Андрюха снова разлил по кружкам. Вздрогнули, выпили. Где-то, будто бы внутри головы, сверху, снизу, повсюду стрекотали кузнечики. Ночь стояла тёплая.

- Только вот одно неясно: откуда Иван Иванович в пять утра сено вез? - Андрей засмеялся.

- Мужики! А уху-то будем варить? Рыбки-то хорошо наимали, - опомнился Митрич. Он сделал вид, что не услышал Андрея, потому что ответа на его вопрос он не знал.

- Да поздно уже, Митрич, - отозвался Андрюха, - закуска есть, чего нам ещё надо. Дома уж сварим.

- Ну-ну. Наливай тогда ещё! - подзадорил Митрич и твердо поставил кружку на землю перед Андреем.

Ахнули. Митрич и Андрюха закурили.

Природа тоже слушала, о чем рассказывает Митрич. Было тихо. Поленья трещали в костре, изредка выстреливали яркие искры. Митрич сидел на здоровенном свежем еловом чурбаке. Кто-то выпилил его недавно и примостил у костра, для сидения. Андрюха лежал на фуфайке, чтобы земля не вытягивала здоровье.

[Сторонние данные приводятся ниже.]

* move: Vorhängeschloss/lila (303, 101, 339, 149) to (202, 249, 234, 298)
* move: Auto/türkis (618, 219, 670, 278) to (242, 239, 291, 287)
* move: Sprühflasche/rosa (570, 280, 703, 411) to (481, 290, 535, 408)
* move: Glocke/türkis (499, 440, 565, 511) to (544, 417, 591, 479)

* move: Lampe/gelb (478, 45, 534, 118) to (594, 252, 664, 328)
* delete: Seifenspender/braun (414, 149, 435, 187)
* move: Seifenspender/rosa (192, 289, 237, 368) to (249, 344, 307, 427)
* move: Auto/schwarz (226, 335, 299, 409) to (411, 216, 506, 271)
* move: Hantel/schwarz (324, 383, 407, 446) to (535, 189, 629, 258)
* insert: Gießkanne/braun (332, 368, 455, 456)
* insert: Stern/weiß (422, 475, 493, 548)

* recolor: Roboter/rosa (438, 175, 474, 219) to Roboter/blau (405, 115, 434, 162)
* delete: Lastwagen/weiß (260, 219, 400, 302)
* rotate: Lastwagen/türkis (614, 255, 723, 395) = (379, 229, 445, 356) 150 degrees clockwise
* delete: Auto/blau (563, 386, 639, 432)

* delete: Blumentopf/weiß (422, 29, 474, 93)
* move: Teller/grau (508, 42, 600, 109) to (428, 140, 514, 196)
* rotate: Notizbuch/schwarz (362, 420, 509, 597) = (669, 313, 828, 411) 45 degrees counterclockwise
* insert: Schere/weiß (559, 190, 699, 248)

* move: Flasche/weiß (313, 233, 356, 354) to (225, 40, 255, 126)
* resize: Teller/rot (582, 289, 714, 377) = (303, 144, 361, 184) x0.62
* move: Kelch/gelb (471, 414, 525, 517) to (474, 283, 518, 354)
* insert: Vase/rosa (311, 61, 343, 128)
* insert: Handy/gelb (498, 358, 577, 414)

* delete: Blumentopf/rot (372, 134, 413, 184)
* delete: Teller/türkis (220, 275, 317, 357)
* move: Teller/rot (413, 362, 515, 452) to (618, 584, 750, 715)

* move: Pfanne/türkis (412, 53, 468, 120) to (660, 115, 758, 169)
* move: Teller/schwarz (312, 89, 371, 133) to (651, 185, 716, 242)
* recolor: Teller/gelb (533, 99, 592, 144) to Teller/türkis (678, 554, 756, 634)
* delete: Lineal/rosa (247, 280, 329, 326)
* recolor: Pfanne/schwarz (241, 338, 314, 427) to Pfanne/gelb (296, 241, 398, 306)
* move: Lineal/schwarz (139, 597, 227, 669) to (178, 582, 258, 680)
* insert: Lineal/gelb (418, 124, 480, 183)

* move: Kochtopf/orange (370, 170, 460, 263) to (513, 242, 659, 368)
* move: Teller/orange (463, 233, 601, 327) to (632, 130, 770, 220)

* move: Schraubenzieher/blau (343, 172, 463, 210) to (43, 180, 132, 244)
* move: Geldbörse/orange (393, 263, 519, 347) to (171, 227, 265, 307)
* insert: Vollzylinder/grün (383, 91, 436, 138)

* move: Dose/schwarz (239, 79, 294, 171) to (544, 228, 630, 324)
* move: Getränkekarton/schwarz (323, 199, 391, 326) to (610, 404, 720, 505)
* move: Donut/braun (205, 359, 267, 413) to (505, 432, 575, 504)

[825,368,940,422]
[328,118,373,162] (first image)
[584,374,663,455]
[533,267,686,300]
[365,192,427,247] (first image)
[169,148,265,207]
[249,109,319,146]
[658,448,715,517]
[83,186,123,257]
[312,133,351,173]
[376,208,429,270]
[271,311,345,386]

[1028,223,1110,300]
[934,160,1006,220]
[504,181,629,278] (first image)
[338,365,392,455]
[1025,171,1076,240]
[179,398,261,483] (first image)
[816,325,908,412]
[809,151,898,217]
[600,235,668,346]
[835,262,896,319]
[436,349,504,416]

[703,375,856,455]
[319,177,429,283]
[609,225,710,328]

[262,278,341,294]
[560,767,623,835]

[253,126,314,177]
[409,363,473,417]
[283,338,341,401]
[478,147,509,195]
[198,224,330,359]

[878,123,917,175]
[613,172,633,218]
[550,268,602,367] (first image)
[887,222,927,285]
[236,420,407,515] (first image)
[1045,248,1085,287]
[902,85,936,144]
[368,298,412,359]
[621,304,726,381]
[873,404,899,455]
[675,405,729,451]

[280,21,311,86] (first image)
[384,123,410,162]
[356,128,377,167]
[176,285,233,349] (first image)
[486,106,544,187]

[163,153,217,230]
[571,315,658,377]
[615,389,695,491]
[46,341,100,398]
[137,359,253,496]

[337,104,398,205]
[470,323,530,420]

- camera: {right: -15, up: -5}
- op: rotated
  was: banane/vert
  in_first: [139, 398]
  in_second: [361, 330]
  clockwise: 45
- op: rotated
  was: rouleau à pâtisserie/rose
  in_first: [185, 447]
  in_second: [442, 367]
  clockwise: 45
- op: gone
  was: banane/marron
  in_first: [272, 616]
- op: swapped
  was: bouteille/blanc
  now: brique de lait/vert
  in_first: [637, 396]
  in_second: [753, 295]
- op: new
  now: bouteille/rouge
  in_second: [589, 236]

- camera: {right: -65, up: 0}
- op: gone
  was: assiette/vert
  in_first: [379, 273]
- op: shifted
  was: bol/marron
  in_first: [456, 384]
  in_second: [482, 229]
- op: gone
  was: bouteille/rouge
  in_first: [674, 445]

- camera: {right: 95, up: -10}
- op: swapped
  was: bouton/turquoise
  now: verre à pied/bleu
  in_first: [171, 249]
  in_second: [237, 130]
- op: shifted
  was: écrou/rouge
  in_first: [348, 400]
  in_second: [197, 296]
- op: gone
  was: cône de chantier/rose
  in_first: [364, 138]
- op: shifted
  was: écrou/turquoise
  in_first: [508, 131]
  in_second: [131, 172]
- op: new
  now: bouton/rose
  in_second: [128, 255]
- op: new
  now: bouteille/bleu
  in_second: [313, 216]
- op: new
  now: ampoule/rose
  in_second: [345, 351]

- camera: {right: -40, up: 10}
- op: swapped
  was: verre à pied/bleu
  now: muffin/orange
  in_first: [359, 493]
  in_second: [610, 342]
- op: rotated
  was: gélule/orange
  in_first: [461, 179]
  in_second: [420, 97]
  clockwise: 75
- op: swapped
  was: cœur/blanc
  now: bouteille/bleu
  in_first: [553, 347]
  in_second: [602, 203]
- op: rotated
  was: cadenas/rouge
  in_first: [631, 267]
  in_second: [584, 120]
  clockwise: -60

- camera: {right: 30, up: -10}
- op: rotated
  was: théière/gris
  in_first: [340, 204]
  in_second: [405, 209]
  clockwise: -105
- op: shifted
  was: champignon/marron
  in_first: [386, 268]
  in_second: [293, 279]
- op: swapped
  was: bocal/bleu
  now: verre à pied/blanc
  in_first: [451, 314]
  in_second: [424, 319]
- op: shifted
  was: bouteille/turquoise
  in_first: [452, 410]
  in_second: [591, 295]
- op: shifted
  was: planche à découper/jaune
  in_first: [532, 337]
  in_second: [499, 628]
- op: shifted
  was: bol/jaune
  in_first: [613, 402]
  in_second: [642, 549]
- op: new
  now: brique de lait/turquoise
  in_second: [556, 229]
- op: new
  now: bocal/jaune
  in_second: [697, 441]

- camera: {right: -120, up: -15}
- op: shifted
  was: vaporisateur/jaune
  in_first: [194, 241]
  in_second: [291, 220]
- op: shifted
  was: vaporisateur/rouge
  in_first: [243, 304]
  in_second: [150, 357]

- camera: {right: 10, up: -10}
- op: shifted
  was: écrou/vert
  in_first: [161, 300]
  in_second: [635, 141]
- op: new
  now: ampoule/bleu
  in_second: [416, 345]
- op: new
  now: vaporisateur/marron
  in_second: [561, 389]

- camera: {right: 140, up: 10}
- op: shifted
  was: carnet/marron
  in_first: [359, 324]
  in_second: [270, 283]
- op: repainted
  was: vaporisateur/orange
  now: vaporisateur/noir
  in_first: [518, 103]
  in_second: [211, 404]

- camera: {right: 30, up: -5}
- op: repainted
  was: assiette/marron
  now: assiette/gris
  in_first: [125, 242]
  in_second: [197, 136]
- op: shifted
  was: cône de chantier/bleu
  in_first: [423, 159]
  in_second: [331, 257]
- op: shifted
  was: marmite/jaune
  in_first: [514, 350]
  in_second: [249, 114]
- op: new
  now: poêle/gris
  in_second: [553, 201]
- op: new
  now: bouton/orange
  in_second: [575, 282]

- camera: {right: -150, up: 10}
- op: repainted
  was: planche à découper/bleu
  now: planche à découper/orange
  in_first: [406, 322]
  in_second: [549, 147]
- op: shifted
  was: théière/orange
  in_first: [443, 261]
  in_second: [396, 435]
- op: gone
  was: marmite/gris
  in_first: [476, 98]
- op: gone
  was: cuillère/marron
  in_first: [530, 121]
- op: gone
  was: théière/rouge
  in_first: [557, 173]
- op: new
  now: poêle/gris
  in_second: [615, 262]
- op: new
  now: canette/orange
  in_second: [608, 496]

Белая ночь опустилась на озеро, опустилась на деревья и на траву, окрасила все в серый цвет, размыла детали.

Чудны наши белые ночи. В этом странном и непривычном для многих времени суток есть что-то сакральное, какая-то непостижимая тайна. Можно сидеть так после заката и ждать чего-то в сумерках, слушать ветер, шуршание в траве, скрипучие голоса насекомых, искать неуловимое; но с первыми лучами ты поймешь, что ждать стоило только рассвет. Один-единственный момент, когда первый луч выстреливает из-за горизонта. Всего несколько очень важных и запоминаемых минут. После обычной ночи такого не бывает.

Белая ночь особенна.

 

- А вот, Володя, родное ты моё, я тебе ещё какую историю расскажу. Худо, конечно, что я к ноче всю эту нечисть вспоминаю... Тьфу! Все равно нехристи одни кругом, не липнет ноне и никакая нечисть к нам.

- Говори, Митрич, мне не страшно. Мы же втроем тут, чего нам будет? - улыбнулся Володя.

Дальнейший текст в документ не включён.